20 What is claimed is;

Claims (16)

1. A reinforced composite structure comprising.
a core;
first and second layers of fibrous material, the first and second layers bounding the core and having respective exterior surfaces; and a first set of continuous, fibrous bundles extending in a repeating pattern over the exterior surface of the first layer, through the first layer, through the core;
through the second layer, and over the exterior surface of the second layer.

2. The reinforced composite structure of claim 1 wherein the core is a material selected from the group consisting of clay, foam, a honeycomb metal, paper, plastics rubber, wax and wood.

3. The reinforced composite structure of claim 1 wherein the layers are a material selected from the group consisting of a fibrous composite layered material, a woven fabric, a unidirectionally oriented fiber and a randomly oriented fiber.

4. The reinforced composite structure of claim 1 wherein the fibrous bundles are made from a material selected from the group consisting of glass fibers, quartz, fibers, graphite, fibers, organic fibers and steel fibers.

5. The reinforced composite structure of claim 4 wherein the steel fibers are joined together by a lower melting point metal matrix.

6. The reinforced composite structure of claim 1 further comprising a matrix material joining the first and second layers and portions of the fibrous bundles extending over the exterior surfaces of the layers.

7. The reinforced composite, structure of claim 4 wherein the matrix material is selected from the group consisting of a thermoset resinous matrix material and a thermoplastic resinous matrix material.

8. The reinforced composite structure of claim 1 further comprising a protective layer covering respective exterior surfaces of the first and second layers and portions of the fibrous bundles extending over the respective exterior surfaces.

9. The reinforced composite structure of claim 8 wherein the protective layer is made from a material selected from the group consisting of a resinous coating, a protective film and a metal.

10. The reinforced composite structure of claim 1 further comprising an edge layer extending between edges of the first and second layers.

11. The reinforced composite structure of claim 1 wherein the fibrous bundles extend between the first and second layers in a direction substantially perpendicular to the first and second layers.

12. The reinforced composite structure of claim 1 wherein the fibrous bundles extend between the first and second layers in a direction oblique to the first and the second layers.
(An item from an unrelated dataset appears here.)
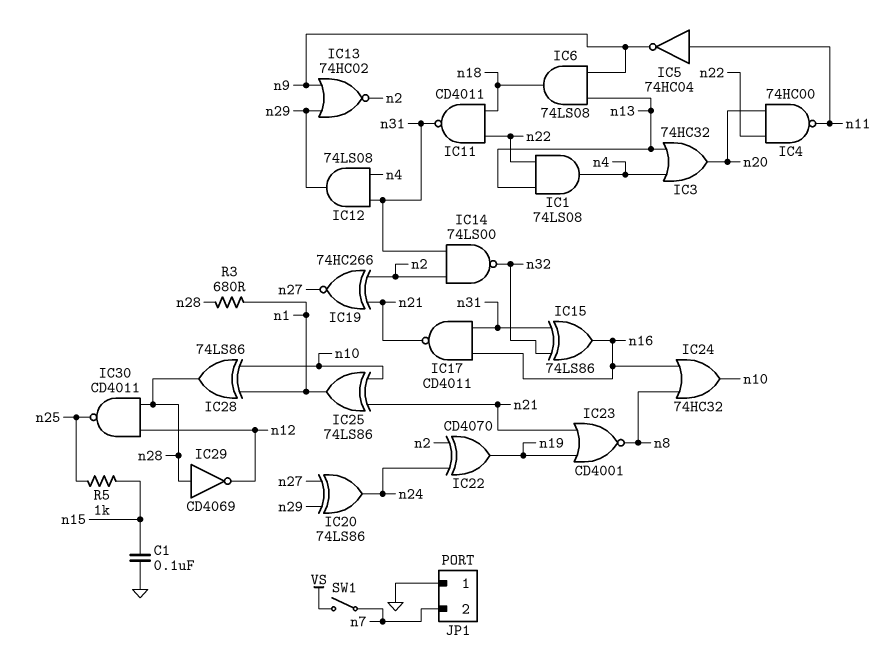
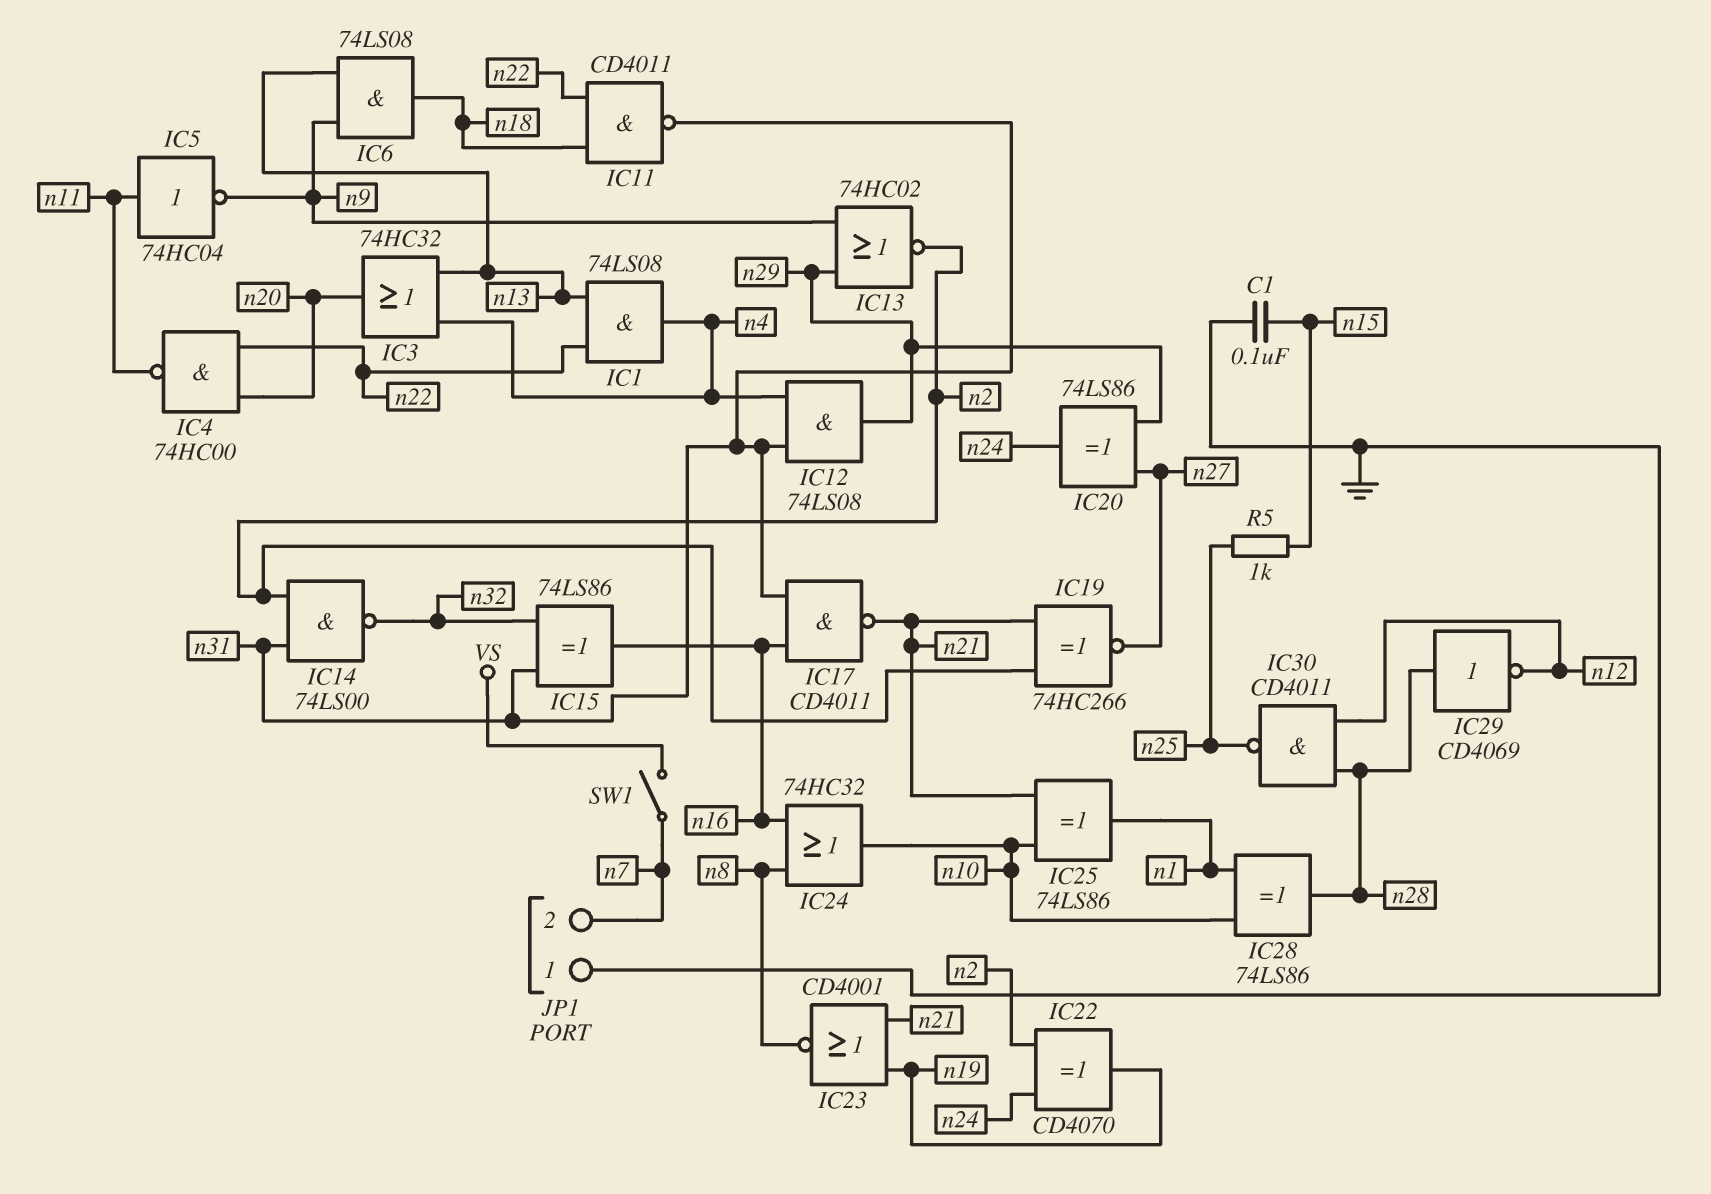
R3: 680 (n1, n28) -> none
13. A method of making a reinforced composite structure comprising the steps of;
applying first and second layers of fibrous material around a core material; and sewing a set of continuous, fibrous bundles in a repeating pattern over the exterior surface of the first layer, through the first layer, through the core material, through the second layer, and over the exterior surface of the second layer.

14 The method of claim 13 wherein the method further comprises sewing the fibrous bundles in a generally perpendicular direction with respect to the first and second layers.

15. The method of claim 13 wherein the method further comprises sewing the fibrous bundles in an oblique direction with respect to the first and second layers.

16. The method of claim 13 wherein the method further comprises applying an edge layer extending between edges of the first and second layers.